With California’s date to fully reopen planned for June 15, keeping the pace of vaccinations going and Covid variants at bay will be necessary in order to meet that timeframe.
Gov. Gavin Newsom’s announcement more than two months ahead of the target date was welcome news, but caught some unaware after months of stay-at-home orders and business restrictions.
Kevin Klowden, executive director of the Milken Institute’s California Center, told the Northern California Record the advance notice will give people time to get vaccinated and businesses time to prepare and rehire workers.
“It’s partly to deal with people’s impatience, but also because of a need for predictability,” Klowden said. “One of the real complaints raised multiple times with the tier system was that closing and reopening happened too quickly, with unclear guidelines.”
The June 15 date could change if Covid cases spike or vaccines run low.
“The major thing that needs to happen first and foremost is the California infection rate needs to stay down,” Klowden said. “The real issue is that we’ve got multiple variations of the virus going around.”
Additional strains have recently been found in Northern California, KCRA reported.

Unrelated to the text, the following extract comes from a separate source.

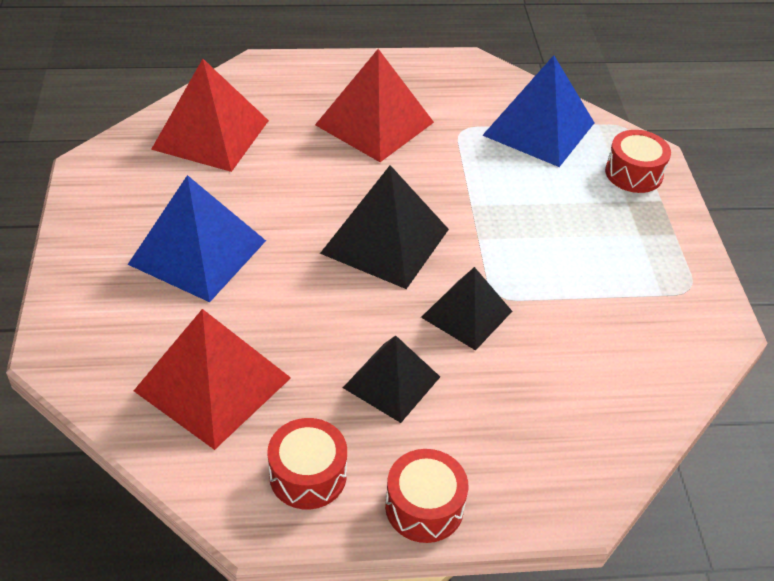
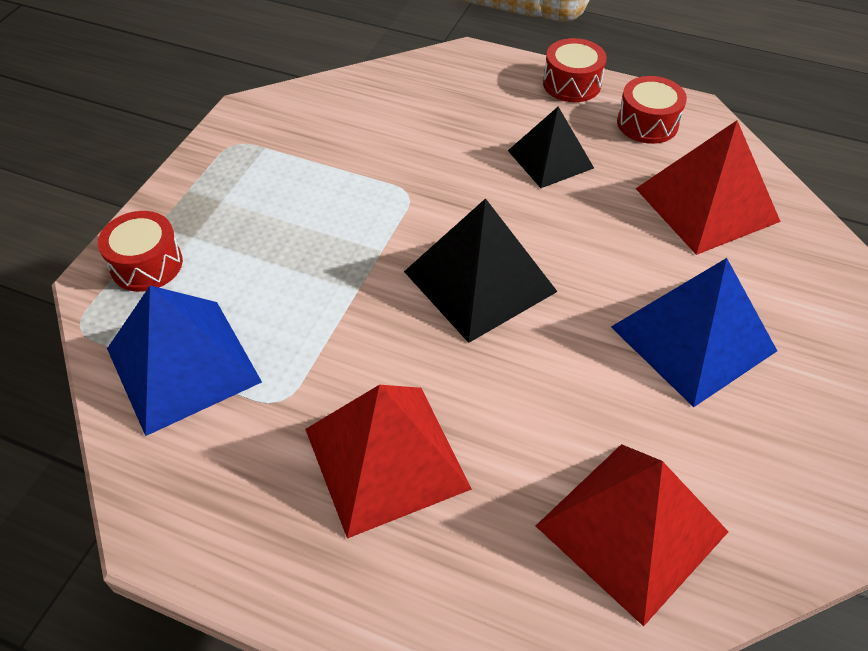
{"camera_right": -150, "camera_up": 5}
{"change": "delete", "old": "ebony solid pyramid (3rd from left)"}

The pause in the Johnson & Johnson vaccine isn’t expected to hinder California’s vaccination rate, Klowden said.
“Because the J&J vaccine was only a small portion of the total number of vaccines that were going out,” Klowden said. “And because the opening date is as much driven by the infection/case/hospitalization rate, not just the vaccines, and if you look at rate of vaccinations in California, it’s stayed steady.”
Business leaders characterized the reopening news as a welcome step toward certainty, though still conditioned on many factors.
“For more than a year, the California business community has invested hundreds of millions of dollars to create a safe and healthy space for employees and customers while enduring reductions in customers and sales and, in many cases, unpredictable closures and re-openings,” Rob Lapsley, president of the California Business Roundtable said. “The business community will continue to aggressively work to stop the spread and encourage vaccinations, which are necessary steps to reopen the economy and protect our communities.”
The state still needs to gauge the potential for case escalation as more people travel in from other states and countries, Klowden said.
“The most important thing to know is ensuring everyone in the family gets vaccinated, because kids can still transmit the virus even if asymptomatic, so getting everyone vaccinated is incredibly important,” Klowden said.
Advancing economic recovery will depend not only on government mandates, but on people’s comfort level with returning to pre-pandemic activities.
“It’s a matter of people’s reluctance, their willingness to expose themselves,” Klowden said. “Some people could come back quickly; some it could take months or even a year of two.”